According to Emberley, whereas Tube Lines agreed to get on with the increased scope, Metronet first wanted to agree on the extra work that was to be undertaken.

These factors combined to present Metronet with a larger capital expenditure burden than Tube Lines, although Tube Lines again had an advantage by being based on an operations expenditure model. This meant that a lot of its risk was transferred to the contractors it had outsourced work to.

Metronet is of course keen to stress that it has had some success. It is only the programme of station upgrades that is now behind schedule, and it is predicting that it will finish six months ahead of its February 2009 deadline on the District line fleet.

So, what now?

In public Atkins and Balfour Beatty, its consortium partner that is also taking a £100m exceptional charge over Metronet, have responded with dignity in the face of a constant barrage of criticism from their client. However, privately, disquiet is growing among senior executives, aware that, as quoted companies, their shareholders and the City are getting anxious.

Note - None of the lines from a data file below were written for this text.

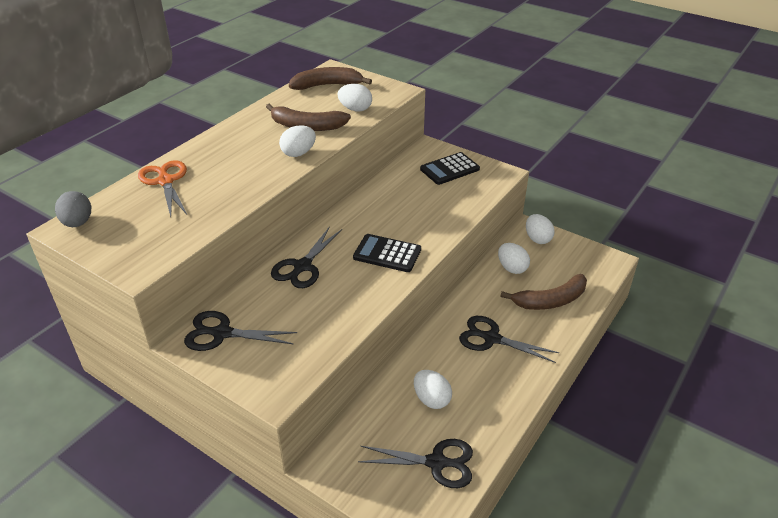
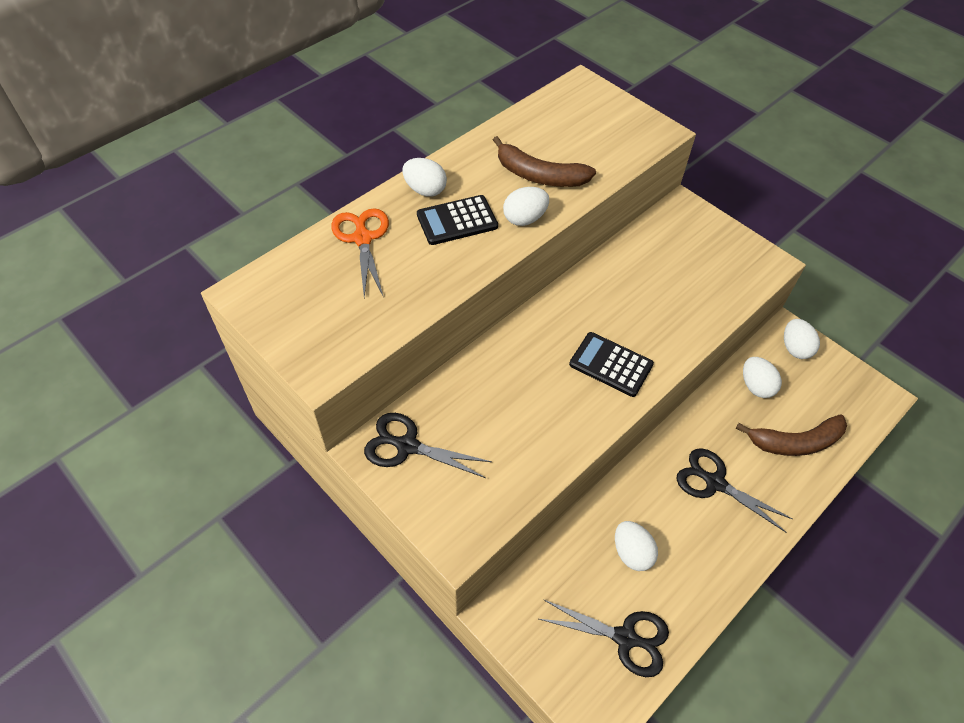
camera: 10 degrees right, 15 degrees up
(78, 223) = (258, 287): grey egg -> none
(302, 266) = (508, 366): black scissors -> none
(327, 85) = (572, 110): brown banana -> none
(355, 109) = (603, 156): white egg -> white egg (425, 190)
(449, 169) = (705, 246): black calculator -> black calculator (457, 221)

As Howard Seymour, an analyst at Bridgewell Securities says, neither company is contractually required to put in more equity. The issue is, would Metronet go bust if they don’t? Seymour says the Metronet contract is one of the biggest ever examples of risk transfer. “It is a genuine PFI. They are taking the risk on a hugely complex project.”

But London Underground is also caught between a rock and a hard place. It has taken a combative approach to Metronet, but despite all the problems, it is difficult to see which companies would be better suited to the job. As one senior City source says: “Is Metronet the right vehicle? Possibly not. Are Balfour Beatty and Atkins the right companies to do the work? Probably yes.”

It is likely to be at least a year before we know whether irreconcilable differences lead to a permanent split, or whether Metronet can remember what it first saw in London Underground and give it another go.